Using a Keyboard Equivalent to Close a Subview

One of the Newton 2.x OS Q&As
Copyright © 1997 Newton, Inc. All Rights Reserved. Newton, Newton Technology, Newton Works, the Newton, Inc. logo, the Newton Technology logo, the Light Bulb logo and MessagePad are trademarks of Newton, Inc. and may be registered in the U.S.A. and other countries. Windows is a registered trademark of Microsoft Corp. All other trademarks and company names are the intellectual property of their respective owners.


For the most recent version of the Q&As on the World Wide Web, check the URL: http://www.newton-inc.com/dev/techinfo/qa/qa.htm
If you've copied this file locally, click here to go to the main Newton Q&A page.
This document was exported on 7/23/97.


NEW: Using a Keyboard Equivalent to Close a Subview (5/12/97)

Q: In my application, I have a linked subview that is linked to a floater view. If I open that linked subview, then use a key command to close the view (on current devices, command-W), my application closes instead of the floater. How do I make the floater respond to a "close" key command?

A: There is a very subtle implementation detail of key-closing a view that is causing your problem. If you close a view using the keyboard, the following algorithm is used.

The children of each view, starting at the root view, are searched in reverse order for a close box.

The order of your base view's children can affect which view is first closed.
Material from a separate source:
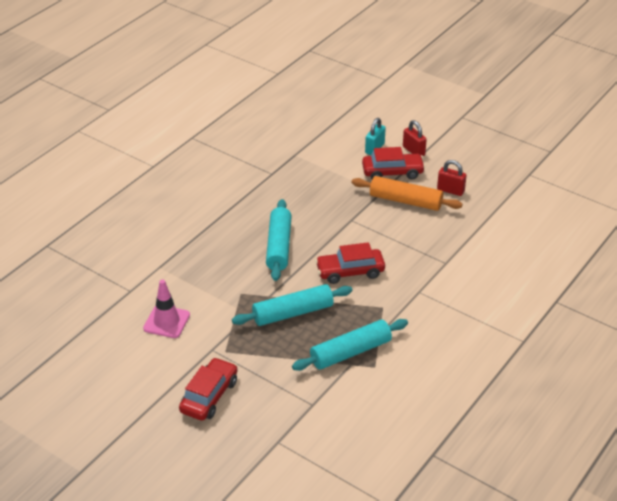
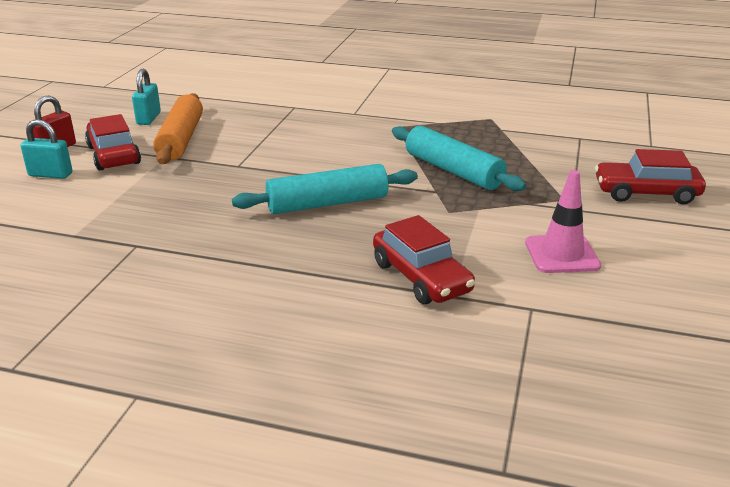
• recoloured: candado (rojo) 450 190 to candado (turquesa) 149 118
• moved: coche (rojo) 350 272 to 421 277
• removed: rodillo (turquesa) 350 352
If your close box or status bar child is after the linked layout child, then your application will be closed instead of the linked layout. If your close box or status bar child is before the linked layout child, then the linked layout will be closed first.

You can override this behavior by adding a _DoCloseButton method to your application's base view. The _DoCloseButton method is called when a keyboard equivalent is used to close a view. This method takes no arguments and must return true if you handled the close, or return nil to let the system continue to search for a close box in other applications.

Alternately, instead of creating your child as a linked subview, you could create it using the global function BuildContext. This guarantees that it will be searched for a close box before your application is searched.